Tuesday, March 11, 2025

When the World Was Ours

 

by Liz Kessler

Wow, what a perfect middle grade holocaust book. Max, Elsa, and Leo will stay with me for a long time. The story begins with three nine year old best friends in Austria on one perfect day. Leo's father takes a picture, and all three kids get a copy. The thread of this picture and its significance is woven throughout the story. Leo and Elsa are Jewish, and it's 1936, so we know where this is going. The author manages to not hold back on the horror while not going overboard on graphic details, relying on great writing and pure emotion to bring us into this terrible world. I'd love to say so much more, but don't want to ruin the experience for anyone else. Just read this book.

Monday, February 24, 2025

Wolf Hollow

by Lauren Wolk

A terrible bully moves to town and blames her bad deeds on a shell-shocked WWI veteran. It was dark and sad and well written, but I really thought the characters could have been much more developed. The mystery was frustrating but compelling. I enjoyed it well enough, but not as much as I liked Echo Mountain.


 

The Only Girl in Town

 

by Ally Condie

This is a beautifully written book that I absolutely loved until the very end. So much suspense, so much fun with the main character's awesome cat, a love story, a friendship story, an ode to running, and more. So much potential. I loved the short chapters and alternating timelines. But the ending was a little disappointing. I enjoyed the reading experience so much, but certainly wish there had been more.

Tuesday, January 14, 2025

Away

 

by Megan Freeman

At the end of Alone, while the story wraps up nicely, we are left without knowing what really happened to the world Maddie lives in. Freeman could have left us with that, and it would have been fine, but when I saw that there was a follow up, I had to have it. 

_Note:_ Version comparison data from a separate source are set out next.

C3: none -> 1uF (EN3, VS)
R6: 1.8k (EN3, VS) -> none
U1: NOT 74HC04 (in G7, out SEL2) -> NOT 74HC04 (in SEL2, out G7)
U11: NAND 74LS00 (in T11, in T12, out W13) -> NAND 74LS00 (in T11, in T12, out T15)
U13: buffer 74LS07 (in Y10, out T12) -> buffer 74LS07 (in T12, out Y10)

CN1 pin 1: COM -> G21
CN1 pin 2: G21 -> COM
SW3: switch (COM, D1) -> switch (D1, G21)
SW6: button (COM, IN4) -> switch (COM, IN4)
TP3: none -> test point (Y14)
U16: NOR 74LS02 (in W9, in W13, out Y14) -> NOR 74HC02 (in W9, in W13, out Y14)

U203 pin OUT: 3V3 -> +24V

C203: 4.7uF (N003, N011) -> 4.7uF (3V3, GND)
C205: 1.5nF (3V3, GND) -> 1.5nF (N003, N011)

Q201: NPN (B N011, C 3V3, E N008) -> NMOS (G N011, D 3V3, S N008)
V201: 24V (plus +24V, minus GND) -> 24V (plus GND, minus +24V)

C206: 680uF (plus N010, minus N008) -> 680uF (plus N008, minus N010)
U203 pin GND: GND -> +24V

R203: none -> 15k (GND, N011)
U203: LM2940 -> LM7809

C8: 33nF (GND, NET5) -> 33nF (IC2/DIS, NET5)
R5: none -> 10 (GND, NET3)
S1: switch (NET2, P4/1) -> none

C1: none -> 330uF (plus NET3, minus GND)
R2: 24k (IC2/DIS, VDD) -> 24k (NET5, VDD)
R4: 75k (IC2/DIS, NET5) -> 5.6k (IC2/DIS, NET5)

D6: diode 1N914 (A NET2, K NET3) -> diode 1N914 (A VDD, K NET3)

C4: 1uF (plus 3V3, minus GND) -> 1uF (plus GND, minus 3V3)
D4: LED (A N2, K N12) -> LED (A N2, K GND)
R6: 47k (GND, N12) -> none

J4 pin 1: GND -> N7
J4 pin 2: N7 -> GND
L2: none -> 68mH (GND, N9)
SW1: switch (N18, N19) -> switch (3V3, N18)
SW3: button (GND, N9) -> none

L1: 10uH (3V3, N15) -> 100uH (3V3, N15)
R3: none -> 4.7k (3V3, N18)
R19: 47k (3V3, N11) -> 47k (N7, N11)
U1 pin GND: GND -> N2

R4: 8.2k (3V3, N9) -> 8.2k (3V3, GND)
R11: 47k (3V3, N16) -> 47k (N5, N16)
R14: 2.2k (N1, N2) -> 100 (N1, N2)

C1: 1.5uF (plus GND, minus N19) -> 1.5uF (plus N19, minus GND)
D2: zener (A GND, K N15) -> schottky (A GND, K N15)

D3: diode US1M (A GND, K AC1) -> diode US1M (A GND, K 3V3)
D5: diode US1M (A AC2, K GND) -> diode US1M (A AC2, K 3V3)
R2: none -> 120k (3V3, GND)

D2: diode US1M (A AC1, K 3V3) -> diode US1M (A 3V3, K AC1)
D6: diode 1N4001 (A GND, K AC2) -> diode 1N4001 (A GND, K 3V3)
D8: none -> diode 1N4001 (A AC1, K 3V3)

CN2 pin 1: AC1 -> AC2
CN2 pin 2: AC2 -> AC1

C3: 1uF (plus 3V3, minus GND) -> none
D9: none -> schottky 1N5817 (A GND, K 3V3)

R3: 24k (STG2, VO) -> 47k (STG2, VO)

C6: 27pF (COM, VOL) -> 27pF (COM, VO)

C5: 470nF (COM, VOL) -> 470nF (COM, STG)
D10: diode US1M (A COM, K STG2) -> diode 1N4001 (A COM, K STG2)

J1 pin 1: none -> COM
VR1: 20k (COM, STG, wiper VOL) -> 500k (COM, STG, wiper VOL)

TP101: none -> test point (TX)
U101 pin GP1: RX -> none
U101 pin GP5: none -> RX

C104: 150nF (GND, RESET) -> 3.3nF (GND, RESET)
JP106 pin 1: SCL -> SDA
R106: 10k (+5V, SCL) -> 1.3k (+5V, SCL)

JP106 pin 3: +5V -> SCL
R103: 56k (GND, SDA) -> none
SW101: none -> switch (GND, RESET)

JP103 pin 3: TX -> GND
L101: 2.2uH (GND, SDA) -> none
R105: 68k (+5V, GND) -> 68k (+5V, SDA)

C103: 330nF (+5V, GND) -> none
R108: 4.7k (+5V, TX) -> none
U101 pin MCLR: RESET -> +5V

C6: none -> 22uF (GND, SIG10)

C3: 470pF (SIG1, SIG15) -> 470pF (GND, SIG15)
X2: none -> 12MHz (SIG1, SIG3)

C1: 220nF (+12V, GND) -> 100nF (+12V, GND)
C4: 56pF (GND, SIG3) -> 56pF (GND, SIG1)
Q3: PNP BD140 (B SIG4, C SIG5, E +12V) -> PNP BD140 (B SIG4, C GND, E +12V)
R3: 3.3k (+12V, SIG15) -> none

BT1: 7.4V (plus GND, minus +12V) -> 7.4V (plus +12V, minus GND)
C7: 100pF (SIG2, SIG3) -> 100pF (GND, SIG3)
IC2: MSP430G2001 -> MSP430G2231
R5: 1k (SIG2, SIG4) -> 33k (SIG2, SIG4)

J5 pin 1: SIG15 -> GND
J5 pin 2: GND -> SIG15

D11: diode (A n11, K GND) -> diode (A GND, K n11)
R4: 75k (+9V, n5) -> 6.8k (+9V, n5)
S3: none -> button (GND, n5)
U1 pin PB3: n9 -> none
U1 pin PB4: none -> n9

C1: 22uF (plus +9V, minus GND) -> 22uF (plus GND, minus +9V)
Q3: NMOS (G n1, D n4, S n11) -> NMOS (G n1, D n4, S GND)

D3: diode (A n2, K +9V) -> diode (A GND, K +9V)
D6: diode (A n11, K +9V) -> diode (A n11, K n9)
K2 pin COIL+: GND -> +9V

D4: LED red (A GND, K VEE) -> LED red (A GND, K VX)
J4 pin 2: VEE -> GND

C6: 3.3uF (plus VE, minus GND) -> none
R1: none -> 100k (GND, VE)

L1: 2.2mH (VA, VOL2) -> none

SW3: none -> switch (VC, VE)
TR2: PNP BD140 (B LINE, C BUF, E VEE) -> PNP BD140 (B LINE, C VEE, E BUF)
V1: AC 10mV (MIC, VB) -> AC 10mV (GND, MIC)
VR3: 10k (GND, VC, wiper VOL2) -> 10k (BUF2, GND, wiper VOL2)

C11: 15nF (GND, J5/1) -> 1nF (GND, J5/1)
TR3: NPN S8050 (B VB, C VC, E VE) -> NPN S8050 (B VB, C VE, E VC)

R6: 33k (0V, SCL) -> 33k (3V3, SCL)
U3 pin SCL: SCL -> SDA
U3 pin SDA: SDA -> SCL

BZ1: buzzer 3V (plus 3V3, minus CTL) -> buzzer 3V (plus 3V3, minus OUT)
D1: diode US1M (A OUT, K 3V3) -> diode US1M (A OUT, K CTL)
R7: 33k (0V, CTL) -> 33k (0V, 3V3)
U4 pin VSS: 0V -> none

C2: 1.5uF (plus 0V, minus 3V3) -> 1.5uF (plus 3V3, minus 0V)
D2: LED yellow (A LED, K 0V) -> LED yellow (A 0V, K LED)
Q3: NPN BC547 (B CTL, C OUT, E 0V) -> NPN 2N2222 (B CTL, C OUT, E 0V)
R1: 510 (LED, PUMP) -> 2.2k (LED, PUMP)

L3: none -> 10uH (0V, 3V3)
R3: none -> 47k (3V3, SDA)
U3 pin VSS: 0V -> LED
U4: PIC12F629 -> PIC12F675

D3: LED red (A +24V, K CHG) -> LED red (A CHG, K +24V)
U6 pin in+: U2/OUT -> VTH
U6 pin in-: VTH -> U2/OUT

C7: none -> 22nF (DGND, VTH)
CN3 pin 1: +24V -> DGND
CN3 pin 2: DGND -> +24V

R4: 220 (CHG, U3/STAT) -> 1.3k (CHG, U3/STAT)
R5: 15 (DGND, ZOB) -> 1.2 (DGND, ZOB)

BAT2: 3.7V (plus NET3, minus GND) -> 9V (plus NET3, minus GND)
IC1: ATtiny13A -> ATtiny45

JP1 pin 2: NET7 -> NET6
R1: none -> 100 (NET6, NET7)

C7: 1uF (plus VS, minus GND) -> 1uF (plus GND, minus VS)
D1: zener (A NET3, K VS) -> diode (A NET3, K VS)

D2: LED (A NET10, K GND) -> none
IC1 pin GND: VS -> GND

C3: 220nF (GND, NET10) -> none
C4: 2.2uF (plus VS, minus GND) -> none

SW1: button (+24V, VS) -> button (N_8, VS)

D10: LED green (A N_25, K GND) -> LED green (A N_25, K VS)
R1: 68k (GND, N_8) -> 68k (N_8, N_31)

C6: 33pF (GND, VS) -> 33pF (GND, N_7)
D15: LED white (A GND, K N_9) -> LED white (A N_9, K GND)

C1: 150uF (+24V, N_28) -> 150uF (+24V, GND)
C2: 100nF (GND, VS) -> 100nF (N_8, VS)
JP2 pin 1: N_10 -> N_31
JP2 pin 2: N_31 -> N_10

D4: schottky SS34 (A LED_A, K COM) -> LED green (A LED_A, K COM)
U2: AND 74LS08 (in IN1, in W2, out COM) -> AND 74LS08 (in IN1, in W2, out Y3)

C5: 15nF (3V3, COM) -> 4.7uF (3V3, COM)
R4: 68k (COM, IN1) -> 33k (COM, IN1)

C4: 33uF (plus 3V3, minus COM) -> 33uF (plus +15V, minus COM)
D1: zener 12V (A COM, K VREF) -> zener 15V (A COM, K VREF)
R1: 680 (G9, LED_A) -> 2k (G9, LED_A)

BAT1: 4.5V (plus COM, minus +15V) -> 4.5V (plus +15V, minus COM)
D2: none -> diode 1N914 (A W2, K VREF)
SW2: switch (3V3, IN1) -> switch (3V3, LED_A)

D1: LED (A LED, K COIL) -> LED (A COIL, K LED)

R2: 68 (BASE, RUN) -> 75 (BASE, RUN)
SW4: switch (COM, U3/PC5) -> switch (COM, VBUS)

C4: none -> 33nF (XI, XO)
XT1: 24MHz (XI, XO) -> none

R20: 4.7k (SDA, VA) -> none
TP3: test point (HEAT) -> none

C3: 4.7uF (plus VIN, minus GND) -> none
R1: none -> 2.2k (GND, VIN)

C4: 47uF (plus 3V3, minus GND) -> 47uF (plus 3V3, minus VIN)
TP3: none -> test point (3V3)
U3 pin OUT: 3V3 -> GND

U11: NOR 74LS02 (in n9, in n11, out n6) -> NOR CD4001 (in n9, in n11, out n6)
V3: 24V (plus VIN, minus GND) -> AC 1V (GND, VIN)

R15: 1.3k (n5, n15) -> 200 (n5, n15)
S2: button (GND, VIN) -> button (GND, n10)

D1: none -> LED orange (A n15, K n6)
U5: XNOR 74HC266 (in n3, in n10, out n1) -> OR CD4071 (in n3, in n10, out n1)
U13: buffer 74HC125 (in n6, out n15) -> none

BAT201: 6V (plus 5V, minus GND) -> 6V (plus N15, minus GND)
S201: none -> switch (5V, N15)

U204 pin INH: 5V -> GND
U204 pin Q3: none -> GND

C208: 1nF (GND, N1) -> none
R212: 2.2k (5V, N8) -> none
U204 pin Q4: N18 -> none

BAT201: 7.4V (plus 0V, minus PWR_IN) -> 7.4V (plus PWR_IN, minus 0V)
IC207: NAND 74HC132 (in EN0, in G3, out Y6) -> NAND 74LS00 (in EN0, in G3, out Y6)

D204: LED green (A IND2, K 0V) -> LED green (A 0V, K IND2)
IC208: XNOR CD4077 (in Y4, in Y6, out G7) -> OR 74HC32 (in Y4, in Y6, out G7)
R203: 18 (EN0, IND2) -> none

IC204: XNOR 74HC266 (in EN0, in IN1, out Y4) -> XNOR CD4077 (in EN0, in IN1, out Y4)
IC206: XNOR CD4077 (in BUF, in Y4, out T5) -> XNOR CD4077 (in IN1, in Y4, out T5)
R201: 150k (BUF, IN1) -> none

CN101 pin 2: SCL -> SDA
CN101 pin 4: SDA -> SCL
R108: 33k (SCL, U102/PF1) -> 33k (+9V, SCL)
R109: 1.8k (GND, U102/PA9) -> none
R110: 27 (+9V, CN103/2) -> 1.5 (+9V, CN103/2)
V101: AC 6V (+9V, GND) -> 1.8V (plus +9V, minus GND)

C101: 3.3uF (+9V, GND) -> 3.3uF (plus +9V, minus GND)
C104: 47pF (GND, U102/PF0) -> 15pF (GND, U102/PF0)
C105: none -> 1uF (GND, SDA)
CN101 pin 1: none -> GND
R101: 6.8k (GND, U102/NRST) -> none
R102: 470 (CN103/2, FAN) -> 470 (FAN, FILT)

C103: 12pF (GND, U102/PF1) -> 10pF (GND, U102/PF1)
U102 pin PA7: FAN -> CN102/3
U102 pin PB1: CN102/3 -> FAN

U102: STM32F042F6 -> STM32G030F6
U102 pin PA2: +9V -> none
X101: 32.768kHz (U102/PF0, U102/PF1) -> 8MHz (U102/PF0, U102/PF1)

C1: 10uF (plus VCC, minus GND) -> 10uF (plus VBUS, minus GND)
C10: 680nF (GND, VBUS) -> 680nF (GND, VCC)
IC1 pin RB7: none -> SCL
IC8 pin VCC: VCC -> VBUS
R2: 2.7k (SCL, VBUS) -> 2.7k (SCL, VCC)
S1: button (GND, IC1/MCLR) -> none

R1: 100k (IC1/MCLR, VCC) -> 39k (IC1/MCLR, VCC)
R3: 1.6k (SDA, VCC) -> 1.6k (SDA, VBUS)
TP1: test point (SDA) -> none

The story starts the same place Alone starts, but from the perspective of the people who made it onto the transport vans, including Ashanti, Maddie's sleepover buddy. We also meet Grandin, a country boy whose dad refused to get on the transport, Harmony, an aspiring journalist, and Teddy, who loves movies and film. These four are thrown together when the transports arrive at the "camps." As life settles down and time passes, and the people are still not told what existential threat the outside world is facing, these kids aim to get to the bottom of the mystery. When all was revealed, I found the answer to be completely plausible.

I did find it to be a little less compulsively readable than Alone, simply due to all the jumping around in formatting. Ashanti writes in verse, Harmony writes via letters to her aunt, and Teddy's sections read like a screenplay. A neat idea, but it made it a little harder to follow for me.

All in all, a very worthy follow-up to Alone with a satisfying and believable ending!